悪夢で繰り返し蘇る
殺意の記憶
(どうしよう、あの神社の裏庭、掘り返されたら私が埋めた死体、みつかっちゃう)
清美さん(仮名・27歳)は、悪夢にうなされて目が覚めた。心臓はドキドキし、全身が冷たい汗で濡れている。
本当は誰も殺していない。ただ、(殺してやろうか)と思った後ろめたい記憶が、繰り返し、悪夢となってよみがえるのだ。
それは10年前、高校2年生の時だった。
夏休みも中盤に差し掛かったある日の夕方、中学の同級生だったA子さんに会った。「久しぶり」と声をかけると、「おうっ」と言って自転車を降りてくれ、立ち話になった。聞けば、学校の社会科の先生の手伝いで、市政に関するアンケート調査を行うアルバイトをし、給料をもらって帰宅する途中だという。バイト代は1週間で2万円ちょっと。安いが「社会勉強になったからいい」と笑う。

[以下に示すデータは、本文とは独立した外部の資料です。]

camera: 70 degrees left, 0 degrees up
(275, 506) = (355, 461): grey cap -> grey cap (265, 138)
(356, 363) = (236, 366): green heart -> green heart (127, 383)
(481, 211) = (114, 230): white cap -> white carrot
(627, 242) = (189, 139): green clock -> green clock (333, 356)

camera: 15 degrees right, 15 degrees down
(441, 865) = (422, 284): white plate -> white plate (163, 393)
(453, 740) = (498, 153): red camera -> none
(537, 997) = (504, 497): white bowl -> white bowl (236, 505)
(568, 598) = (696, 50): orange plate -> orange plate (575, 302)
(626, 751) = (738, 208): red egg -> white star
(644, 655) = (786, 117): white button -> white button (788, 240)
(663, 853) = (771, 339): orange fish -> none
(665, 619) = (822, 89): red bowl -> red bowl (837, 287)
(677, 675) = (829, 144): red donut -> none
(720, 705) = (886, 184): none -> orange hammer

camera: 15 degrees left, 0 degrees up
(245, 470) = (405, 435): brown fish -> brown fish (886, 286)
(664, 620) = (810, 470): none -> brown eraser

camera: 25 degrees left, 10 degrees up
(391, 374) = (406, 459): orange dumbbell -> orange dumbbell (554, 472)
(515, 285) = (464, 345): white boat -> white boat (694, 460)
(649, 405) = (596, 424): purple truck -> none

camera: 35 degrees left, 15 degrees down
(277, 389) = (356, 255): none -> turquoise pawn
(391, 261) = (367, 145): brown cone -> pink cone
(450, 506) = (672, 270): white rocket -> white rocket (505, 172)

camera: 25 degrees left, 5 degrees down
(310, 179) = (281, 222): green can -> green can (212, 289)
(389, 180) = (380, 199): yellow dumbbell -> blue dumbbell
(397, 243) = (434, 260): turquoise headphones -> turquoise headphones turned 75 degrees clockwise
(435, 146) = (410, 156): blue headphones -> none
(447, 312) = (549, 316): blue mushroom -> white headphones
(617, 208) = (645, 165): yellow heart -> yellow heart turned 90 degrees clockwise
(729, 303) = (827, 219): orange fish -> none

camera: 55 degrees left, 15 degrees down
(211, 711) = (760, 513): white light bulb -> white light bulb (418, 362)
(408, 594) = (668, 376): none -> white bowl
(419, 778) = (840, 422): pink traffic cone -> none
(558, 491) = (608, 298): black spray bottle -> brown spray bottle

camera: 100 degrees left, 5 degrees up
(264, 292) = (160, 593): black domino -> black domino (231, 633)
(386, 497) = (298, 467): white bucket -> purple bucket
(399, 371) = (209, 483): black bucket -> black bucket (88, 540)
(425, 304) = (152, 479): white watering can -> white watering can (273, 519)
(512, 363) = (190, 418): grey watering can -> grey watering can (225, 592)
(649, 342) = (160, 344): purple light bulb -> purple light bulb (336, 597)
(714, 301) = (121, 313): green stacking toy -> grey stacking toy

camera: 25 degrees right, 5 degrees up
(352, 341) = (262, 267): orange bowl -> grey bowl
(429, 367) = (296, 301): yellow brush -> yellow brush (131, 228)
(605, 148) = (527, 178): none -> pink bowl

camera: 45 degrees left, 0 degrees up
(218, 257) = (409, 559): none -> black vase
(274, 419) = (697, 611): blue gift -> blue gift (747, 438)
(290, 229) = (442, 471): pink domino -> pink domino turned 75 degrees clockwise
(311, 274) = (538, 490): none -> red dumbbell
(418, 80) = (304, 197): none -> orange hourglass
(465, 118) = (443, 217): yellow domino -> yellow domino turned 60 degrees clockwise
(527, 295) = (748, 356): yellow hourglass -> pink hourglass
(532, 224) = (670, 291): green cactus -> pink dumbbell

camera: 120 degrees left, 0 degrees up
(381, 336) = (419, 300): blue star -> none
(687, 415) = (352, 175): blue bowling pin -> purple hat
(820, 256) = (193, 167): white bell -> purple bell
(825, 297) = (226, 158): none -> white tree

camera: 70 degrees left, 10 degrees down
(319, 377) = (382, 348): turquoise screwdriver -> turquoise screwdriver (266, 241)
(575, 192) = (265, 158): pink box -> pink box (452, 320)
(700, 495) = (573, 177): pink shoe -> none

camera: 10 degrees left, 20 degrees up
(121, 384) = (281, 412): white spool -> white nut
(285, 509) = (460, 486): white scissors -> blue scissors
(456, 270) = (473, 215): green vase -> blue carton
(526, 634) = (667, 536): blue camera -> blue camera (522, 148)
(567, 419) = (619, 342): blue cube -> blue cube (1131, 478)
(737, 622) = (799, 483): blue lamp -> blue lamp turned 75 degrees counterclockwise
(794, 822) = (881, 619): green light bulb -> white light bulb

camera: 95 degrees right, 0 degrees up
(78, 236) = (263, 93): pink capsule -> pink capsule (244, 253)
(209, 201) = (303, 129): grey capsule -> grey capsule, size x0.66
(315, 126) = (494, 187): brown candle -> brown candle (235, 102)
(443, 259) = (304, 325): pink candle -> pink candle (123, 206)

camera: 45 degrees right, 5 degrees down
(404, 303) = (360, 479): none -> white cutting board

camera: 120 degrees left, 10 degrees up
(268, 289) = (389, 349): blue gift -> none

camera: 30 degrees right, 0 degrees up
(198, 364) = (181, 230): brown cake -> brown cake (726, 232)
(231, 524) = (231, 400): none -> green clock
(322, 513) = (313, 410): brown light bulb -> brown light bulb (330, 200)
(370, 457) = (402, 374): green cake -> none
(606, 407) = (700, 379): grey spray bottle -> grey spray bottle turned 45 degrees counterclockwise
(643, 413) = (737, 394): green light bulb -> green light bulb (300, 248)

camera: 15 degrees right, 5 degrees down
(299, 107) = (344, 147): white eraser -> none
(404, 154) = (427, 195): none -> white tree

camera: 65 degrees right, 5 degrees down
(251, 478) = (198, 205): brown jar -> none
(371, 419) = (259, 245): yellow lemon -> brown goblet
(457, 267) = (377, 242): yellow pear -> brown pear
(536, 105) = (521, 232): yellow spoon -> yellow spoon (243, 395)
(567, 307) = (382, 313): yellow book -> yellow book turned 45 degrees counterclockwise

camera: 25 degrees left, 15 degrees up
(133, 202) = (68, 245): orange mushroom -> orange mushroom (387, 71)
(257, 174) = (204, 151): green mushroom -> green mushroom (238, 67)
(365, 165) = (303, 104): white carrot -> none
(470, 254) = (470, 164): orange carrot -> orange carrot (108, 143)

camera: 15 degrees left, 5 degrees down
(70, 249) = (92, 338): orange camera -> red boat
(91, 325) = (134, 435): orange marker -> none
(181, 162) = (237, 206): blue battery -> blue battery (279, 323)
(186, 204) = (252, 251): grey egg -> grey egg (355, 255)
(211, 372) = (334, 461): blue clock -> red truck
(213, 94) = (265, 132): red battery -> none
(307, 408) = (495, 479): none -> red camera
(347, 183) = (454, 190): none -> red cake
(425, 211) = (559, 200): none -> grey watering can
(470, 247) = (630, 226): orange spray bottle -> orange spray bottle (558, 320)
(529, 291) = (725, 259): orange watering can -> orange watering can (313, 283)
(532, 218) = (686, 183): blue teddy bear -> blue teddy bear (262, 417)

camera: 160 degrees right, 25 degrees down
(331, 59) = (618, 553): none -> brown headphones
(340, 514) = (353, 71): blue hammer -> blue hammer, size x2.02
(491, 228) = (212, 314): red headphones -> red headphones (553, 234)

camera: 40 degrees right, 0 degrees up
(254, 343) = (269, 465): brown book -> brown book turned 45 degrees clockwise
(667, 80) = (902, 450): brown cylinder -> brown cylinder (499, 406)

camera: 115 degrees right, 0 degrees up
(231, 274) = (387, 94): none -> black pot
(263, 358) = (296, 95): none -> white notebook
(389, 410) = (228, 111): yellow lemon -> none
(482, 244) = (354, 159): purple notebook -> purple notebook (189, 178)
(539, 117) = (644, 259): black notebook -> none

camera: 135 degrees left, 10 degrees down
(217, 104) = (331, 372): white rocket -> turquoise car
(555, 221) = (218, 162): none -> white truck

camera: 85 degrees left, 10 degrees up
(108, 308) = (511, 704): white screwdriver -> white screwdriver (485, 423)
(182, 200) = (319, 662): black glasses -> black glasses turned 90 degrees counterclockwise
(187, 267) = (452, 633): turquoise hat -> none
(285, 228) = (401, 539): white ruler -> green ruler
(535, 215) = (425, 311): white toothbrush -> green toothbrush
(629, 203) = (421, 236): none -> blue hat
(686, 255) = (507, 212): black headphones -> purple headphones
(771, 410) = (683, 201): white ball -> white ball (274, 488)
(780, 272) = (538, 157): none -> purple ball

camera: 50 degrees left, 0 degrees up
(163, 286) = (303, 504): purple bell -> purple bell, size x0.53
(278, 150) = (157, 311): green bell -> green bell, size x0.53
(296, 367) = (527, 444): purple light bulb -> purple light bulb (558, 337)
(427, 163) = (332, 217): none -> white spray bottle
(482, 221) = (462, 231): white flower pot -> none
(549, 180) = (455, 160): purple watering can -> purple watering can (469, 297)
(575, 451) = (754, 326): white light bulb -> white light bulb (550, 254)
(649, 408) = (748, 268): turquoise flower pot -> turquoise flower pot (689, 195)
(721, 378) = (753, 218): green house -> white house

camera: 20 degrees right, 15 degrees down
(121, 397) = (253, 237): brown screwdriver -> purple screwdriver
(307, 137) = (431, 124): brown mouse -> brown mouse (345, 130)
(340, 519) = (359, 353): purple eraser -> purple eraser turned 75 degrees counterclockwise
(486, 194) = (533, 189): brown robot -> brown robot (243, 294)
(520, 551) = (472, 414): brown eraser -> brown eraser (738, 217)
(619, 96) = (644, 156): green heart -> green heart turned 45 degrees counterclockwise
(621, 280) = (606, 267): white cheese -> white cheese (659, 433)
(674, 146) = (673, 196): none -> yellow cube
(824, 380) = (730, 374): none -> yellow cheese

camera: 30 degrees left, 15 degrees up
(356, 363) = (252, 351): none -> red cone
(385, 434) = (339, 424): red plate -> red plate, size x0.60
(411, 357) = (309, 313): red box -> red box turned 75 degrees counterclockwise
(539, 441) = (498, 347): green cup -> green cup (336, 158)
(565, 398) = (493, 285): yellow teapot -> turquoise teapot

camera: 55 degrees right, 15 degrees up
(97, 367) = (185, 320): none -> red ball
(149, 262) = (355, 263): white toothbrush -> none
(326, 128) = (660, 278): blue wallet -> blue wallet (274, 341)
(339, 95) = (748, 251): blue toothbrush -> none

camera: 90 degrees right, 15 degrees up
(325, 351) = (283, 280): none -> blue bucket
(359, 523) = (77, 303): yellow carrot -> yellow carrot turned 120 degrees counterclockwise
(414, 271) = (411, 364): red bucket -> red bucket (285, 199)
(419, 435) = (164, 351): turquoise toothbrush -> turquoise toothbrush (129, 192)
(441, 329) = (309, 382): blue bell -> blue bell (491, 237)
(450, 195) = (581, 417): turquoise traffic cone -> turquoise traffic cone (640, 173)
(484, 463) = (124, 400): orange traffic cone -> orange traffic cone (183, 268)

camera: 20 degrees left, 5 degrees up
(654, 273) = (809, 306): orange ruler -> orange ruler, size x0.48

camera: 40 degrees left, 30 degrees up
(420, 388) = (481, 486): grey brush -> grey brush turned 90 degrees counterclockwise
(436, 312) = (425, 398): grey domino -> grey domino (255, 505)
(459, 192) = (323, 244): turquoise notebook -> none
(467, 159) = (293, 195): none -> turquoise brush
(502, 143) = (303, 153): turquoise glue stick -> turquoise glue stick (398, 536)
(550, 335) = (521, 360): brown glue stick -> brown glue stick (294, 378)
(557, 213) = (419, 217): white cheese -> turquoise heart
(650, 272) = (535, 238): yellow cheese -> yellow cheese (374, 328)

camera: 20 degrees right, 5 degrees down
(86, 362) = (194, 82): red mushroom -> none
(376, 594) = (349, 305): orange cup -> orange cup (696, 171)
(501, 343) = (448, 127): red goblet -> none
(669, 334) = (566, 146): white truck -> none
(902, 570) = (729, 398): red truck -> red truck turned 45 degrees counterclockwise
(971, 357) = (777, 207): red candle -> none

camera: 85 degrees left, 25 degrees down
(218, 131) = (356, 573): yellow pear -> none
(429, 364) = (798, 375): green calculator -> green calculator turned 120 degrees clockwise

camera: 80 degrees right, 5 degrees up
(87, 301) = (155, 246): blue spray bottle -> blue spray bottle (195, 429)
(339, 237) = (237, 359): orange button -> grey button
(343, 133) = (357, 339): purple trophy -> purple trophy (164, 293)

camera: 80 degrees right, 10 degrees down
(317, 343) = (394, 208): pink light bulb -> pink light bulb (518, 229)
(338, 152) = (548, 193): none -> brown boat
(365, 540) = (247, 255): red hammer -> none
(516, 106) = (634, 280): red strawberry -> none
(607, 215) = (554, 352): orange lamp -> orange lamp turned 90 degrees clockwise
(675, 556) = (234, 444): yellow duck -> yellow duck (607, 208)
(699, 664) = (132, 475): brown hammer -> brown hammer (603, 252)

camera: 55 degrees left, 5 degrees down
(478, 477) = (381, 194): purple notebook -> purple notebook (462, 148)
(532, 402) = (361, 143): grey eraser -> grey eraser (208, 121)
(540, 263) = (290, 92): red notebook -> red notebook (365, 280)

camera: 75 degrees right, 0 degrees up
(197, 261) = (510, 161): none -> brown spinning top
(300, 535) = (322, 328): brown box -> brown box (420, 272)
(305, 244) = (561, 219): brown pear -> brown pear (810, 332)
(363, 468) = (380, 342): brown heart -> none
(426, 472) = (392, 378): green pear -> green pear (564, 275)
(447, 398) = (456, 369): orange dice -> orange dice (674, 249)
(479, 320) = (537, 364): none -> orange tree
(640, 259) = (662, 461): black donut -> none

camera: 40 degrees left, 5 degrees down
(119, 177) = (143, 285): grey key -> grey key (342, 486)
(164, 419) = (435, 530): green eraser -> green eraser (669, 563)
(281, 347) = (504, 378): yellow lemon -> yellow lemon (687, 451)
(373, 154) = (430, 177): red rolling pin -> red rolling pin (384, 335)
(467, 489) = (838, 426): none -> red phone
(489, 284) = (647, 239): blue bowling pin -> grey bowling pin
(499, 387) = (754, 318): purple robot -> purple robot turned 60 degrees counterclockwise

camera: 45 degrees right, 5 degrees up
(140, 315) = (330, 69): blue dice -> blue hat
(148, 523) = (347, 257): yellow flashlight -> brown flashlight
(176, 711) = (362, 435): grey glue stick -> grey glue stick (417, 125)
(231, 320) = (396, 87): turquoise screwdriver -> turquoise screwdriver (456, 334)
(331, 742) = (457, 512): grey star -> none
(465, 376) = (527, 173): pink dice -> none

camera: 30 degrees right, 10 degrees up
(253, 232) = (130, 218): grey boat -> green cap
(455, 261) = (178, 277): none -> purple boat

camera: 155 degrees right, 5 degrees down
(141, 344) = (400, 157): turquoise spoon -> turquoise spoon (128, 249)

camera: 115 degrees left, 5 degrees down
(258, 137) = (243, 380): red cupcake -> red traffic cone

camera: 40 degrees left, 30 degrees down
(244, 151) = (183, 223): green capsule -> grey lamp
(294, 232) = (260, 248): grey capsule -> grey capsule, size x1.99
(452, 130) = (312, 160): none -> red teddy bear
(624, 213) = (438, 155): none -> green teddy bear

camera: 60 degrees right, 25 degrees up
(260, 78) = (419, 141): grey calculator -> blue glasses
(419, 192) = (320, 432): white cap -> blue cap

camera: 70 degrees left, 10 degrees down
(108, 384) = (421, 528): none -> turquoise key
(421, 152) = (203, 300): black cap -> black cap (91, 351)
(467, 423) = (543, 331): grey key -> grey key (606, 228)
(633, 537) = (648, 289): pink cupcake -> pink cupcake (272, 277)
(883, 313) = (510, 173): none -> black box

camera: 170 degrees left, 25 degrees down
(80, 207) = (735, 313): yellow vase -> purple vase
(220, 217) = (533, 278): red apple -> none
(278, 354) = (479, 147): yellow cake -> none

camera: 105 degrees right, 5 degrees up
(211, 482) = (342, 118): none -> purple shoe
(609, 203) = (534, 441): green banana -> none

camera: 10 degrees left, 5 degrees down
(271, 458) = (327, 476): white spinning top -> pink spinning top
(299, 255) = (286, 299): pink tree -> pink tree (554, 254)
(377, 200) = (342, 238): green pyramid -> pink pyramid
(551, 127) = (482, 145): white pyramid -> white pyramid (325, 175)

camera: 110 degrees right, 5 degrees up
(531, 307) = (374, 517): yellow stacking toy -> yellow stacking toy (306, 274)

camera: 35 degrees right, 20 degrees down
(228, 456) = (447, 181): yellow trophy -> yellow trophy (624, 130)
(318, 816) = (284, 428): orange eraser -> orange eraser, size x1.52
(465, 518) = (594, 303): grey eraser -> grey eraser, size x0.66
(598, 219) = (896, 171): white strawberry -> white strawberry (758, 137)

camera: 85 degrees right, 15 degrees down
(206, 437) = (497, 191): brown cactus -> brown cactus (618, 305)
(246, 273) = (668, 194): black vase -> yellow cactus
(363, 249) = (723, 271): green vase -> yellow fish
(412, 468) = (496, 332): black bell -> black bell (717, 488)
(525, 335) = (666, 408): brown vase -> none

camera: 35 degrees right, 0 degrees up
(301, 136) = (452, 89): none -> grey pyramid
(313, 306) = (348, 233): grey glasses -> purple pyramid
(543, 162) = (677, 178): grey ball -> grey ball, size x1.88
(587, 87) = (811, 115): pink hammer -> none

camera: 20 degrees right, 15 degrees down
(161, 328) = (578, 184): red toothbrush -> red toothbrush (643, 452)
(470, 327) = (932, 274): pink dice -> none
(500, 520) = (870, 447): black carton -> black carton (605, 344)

地方の中くらいの街で、A子さんは市内唯一の進学校に通う真面目な少女。かたや清美さんは、ヤンキーのたまり場のような低偏差値の高校に入り、ほとんど学校へは行かず、遊びまわっていた。
2人の接点は中学の時、たまたま同じ班になり、ある課題を一緒に発表したことだった。勉強が苦手な清美さんには、何がなんだか分からない内容だったが、A子さんはニコニコしながら優しく教えてくれた。
印象的だったのは清美さんの家で作業した時のこと。父親は大工だったが、ケガであまり働けなくなり、家計は苦しかった。母親は心臓が悪く、玄関に入ってすぐの茶の間に布団を敷き、いつも寝ていた。